Lopez-led First Gen Corporation has earmarked $550-million capital expenditure (capex) to bankroll its ongoing projects, with the bulk going into into expansion ventures of subsidiary Energy Development Corporation.
During the company’s annual stockholders meeting, Emmanuel P. Singson, chief finance officer of First Gen, told reporters that bulk of the firm’s capital spending this year will be for the completion of its interim offshore liquefied natural gas (LNG) import facility, as well as for the 120-megawatt Aya pumped storage hydro power project in Nueva Ecija.

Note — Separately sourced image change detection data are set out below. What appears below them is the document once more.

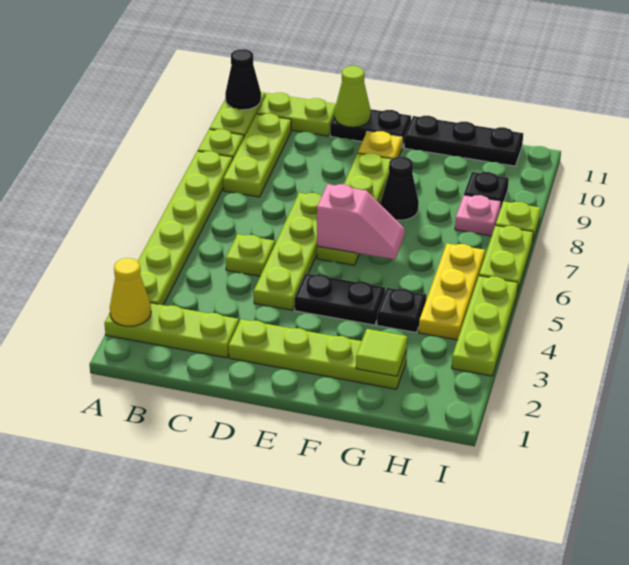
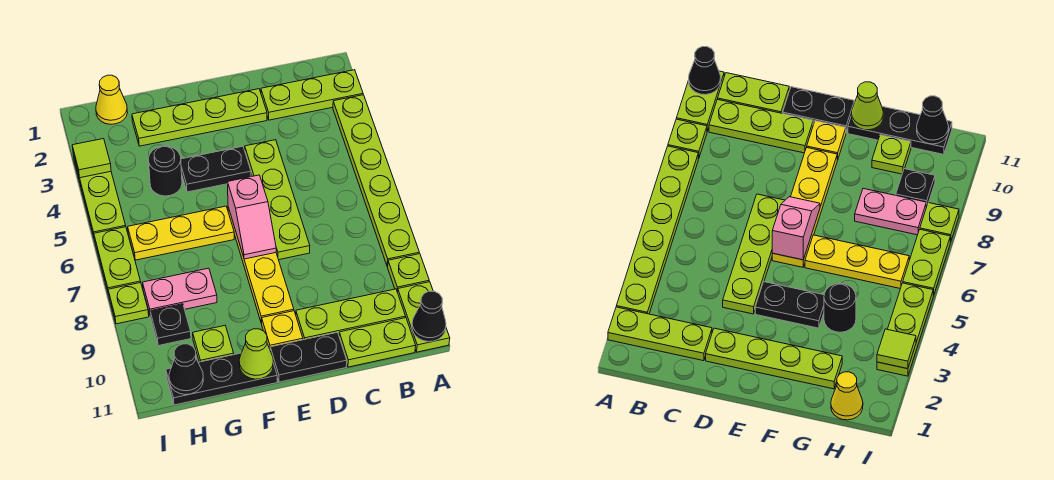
yellow cone A2 level 2 -> yellow cone H1 level 1
lime plate B8:B10 level 1 -> lime plate B10:D10 level 1
lime plate C5 level 1 -> lime plate G10 level 1
lime cone D11 level 2 -> lime cone F11 level 2
lime plate E6:E9 level 1 -> yellow plate E6:E9 level 1
pink slope E6:F6 level 2 top E -> pink slope E6:E7 level 2 top 6
black cone F8 level 1 -> black cone H11 level 2
lime tile G2 level 2 -> lime tile I3 level 2
black plate G4 level 1 -> black round brick G4 level 1
yellow plate H4:H6 level 1 -> yellow plate F6:H6 level 1
pink plate H8 level 1 -> pink plate G8:H8 level 1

By 2023, Singson indicated that capex will be slashed to $260 million. It will be used for the continued project developments of EDC as well as the Aya hydropower project, which will be needing higher capex of $90 million.
For this year, Singson noted the capex requirement of subsidiary EDC had been pegged at $266 million, “mainly to fund its growth initiatives, drilling programs and (facility) upgrades.”
Singson specified that 50 percent of the capex is allocated to EDC’s growth projects, specifically the 3.6MW Mindanao-3, the 29 MW Palayan Bayan and 20-MW Tanawon geothermal plants; energy storage; low enthalpy geothermal, silica extraction; and wind energy projects.
On the company’s drilling program for geothermal, it was pointed out that the scheduled spending of EDC will hover at $141 million this year.
For the LNG terminal of First Gen that is due for commercial commissioning by fourth quarter this year, Singson conveyed that capex allotment stands at $135 million – to be funneled primarily for the completion of the facility’s construction.
The Aya hydropower project, on the other, will command investment of $70 million this year; while another $50 million will be channeled to pre-development work on the propounded 1,200MW Santa Maria gas-fired power facility expansion in Batangas.
First Gen President and COO Francis Giles B. Puno said the Aya hydro project is envisioned to be the country’s “pioneering variable speed pumped-storage facility,” and will serve as an expansion of the existing 132MW Pantabangan-Masiway hydropower facility.
“We expect to start construction of the Aya project by the end of this year and hopefully be online by 2025, subject to our receipt of all required permits,” Puno stated.
Apart from the Aya venture, First Gen is in parallel targeting to advance the implementation of other hydropower developments – including the 32MW Bubunawan; 33MW Tagoloan; and 30MW Puyo projects which are being aligned as candidate-generating assets to join the government-underpinned green energy auction program (GEAP).
Puno expounded that the Santa Maria gas-fired power plant is eyed for completion in 2025; and this could be strategically positioned as one of the anchor market of the company’s LNG import facility.
“The estimated construction period for Santa Maria is 28 months. To date, we have already prepared the site and completed significant pre-development activities as well as secured key permits for the project. If needed to suit off-taker requirements, the project construction can even be faster. I think it’s a good project for us to pursue given the right circumstances,” he said.